Dear Mark,
thanks for your thoughts as well! Here's the article from anandtech that explains how scaling works on the retina macbook: http://www.anandtech.com/show/6023/the-nextgen-macbook-pro-with-retina-display-review/6
"If you select the 1680 x 1050 or 1920 x 1200 scaling modes, Apple actually renders the desktop at 2x the selected resolution (3360 x 2100 or 3840 x 2400, respectively), scales up the text and UI elements accordingly so they aren’t super tiny (backing scale factor = 2.0), and downscales the final image to fit on the 2880 x 1800 panel. The end result is you get a 3360 x 2100 desktop, with text and UI elements the size they would be on a 1680 x 1050 desktop, all without sacrificing much sharpness/crispness thanks to the massive supersampling. The resulting image isn’t as perfect as it would be at the default setting because you have to perform a floating point filter down to 2880 x 1800, but it’s still incredibly good."

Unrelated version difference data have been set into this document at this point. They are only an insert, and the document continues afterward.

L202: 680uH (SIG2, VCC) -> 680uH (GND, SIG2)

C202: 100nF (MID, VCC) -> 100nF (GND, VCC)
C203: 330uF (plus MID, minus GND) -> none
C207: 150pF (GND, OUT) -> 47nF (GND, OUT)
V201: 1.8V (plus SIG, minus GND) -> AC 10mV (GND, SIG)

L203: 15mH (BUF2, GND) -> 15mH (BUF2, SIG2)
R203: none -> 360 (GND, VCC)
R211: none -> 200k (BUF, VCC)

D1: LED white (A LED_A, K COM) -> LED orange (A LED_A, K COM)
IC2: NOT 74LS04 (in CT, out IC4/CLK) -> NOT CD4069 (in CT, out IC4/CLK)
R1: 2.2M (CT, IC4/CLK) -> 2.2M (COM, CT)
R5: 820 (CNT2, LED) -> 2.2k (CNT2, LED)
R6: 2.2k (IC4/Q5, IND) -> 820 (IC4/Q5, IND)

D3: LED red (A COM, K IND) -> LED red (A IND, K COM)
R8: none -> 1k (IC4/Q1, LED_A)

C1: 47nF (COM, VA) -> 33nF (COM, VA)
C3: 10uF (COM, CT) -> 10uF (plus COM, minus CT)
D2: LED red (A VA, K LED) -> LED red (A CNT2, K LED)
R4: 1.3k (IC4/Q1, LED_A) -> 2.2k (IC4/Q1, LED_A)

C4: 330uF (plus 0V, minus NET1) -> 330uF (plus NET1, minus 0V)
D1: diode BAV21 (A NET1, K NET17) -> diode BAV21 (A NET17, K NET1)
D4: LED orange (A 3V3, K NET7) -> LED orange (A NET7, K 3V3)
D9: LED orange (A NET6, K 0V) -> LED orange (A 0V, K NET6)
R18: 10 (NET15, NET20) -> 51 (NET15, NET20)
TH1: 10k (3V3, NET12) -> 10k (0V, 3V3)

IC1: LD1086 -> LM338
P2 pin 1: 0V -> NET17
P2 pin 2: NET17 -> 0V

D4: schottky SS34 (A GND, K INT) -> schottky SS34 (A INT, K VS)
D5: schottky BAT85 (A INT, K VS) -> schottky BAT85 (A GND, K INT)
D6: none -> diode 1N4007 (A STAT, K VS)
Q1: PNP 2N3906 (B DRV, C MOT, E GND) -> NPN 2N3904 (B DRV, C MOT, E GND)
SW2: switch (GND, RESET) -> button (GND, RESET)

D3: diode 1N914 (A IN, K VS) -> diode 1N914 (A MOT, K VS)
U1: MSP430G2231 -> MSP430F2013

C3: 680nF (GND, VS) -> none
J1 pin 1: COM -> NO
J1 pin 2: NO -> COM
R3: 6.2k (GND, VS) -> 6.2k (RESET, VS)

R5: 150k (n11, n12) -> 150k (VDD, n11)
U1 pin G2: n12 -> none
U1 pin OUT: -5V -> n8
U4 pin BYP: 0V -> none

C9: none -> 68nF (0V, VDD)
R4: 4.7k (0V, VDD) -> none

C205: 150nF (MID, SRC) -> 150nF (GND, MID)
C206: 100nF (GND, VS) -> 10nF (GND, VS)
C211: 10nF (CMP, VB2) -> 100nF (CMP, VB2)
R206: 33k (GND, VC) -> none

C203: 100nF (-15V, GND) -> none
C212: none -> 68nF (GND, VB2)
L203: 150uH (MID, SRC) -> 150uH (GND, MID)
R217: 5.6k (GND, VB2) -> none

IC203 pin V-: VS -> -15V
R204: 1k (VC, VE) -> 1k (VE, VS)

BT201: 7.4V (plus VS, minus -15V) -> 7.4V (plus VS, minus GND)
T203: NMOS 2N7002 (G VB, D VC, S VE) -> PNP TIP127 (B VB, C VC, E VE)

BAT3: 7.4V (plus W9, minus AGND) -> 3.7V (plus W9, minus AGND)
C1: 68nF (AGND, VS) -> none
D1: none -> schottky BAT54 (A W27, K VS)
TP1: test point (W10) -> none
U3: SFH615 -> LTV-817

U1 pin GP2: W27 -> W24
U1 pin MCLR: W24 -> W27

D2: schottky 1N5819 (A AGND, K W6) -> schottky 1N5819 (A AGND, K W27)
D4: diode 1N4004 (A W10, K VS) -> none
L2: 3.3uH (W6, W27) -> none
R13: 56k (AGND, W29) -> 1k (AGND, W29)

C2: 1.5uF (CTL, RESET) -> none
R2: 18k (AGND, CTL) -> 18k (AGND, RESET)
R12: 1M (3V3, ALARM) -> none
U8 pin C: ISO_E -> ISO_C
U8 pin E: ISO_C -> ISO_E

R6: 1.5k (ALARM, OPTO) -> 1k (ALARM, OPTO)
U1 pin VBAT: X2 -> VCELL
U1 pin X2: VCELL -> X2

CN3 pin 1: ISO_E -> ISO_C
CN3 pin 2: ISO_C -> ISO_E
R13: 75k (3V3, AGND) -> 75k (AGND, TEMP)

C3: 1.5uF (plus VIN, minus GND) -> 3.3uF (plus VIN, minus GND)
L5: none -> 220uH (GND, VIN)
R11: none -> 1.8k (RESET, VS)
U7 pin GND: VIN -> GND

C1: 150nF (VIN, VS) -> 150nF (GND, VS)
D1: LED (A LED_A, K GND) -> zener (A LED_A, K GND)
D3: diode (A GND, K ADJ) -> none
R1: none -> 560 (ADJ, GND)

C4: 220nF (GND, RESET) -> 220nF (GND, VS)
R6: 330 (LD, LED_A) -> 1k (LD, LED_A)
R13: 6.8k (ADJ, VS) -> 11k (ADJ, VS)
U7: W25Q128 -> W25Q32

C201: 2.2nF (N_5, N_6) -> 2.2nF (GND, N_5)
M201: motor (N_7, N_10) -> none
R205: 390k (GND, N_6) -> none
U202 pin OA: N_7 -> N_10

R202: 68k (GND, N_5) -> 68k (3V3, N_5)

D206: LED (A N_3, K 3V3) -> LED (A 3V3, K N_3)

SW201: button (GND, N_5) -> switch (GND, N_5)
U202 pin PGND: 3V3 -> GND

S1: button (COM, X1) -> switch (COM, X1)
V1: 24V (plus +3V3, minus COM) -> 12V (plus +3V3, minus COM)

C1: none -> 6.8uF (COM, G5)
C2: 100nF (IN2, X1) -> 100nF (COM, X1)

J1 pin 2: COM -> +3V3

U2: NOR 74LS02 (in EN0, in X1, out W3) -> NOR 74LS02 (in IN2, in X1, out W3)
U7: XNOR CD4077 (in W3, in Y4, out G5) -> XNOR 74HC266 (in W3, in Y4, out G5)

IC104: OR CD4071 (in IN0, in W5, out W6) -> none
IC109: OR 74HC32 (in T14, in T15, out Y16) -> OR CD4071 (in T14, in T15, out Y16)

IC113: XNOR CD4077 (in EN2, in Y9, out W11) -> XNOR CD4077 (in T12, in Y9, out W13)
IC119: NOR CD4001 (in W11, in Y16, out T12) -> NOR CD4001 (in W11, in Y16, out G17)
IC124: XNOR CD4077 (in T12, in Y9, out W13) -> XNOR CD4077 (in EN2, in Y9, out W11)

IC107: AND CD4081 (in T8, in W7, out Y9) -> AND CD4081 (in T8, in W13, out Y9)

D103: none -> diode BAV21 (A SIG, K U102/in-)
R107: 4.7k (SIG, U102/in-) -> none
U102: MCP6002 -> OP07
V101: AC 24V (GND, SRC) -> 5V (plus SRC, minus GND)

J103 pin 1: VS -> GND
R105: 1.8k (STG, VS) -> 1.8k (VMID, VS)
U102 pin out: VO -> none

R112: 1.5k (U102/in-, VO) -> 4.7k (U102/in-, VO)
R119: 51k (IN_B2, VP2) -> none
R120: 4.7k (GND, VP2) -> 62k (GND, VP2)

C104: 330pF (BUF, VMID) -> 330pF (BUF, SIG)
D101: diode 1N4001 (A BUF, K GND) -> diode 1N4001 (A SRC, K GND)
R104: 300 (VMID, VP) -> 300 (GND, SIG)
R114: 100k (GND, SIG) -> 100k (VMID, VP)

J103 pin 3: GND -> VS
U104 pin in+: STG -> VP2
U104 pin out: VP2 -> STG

When mapping the cube on stage, I had a projector with 1024x768 resolution, the movies and stills were not larger than that. In the first scene there is a picture of a bird mapped on one side of the cube, the next scene has a video in it which is attached to 3 cornerpin projector as it is mapped on 2 sides of the cube, plus the back wall of the stage. so there is one movie and one still photo playing when transitioning between the two scenes. I'm sure the resolution of than picture plus the movies could even be reduced, given a total resolution of 1024x768, but I don't think this is the problem..
I haven't worked on this show for a couple of weeks now and will experiment a little with it as soon as I can.
Thanks for your insight, I'll try different resolutions and target fps!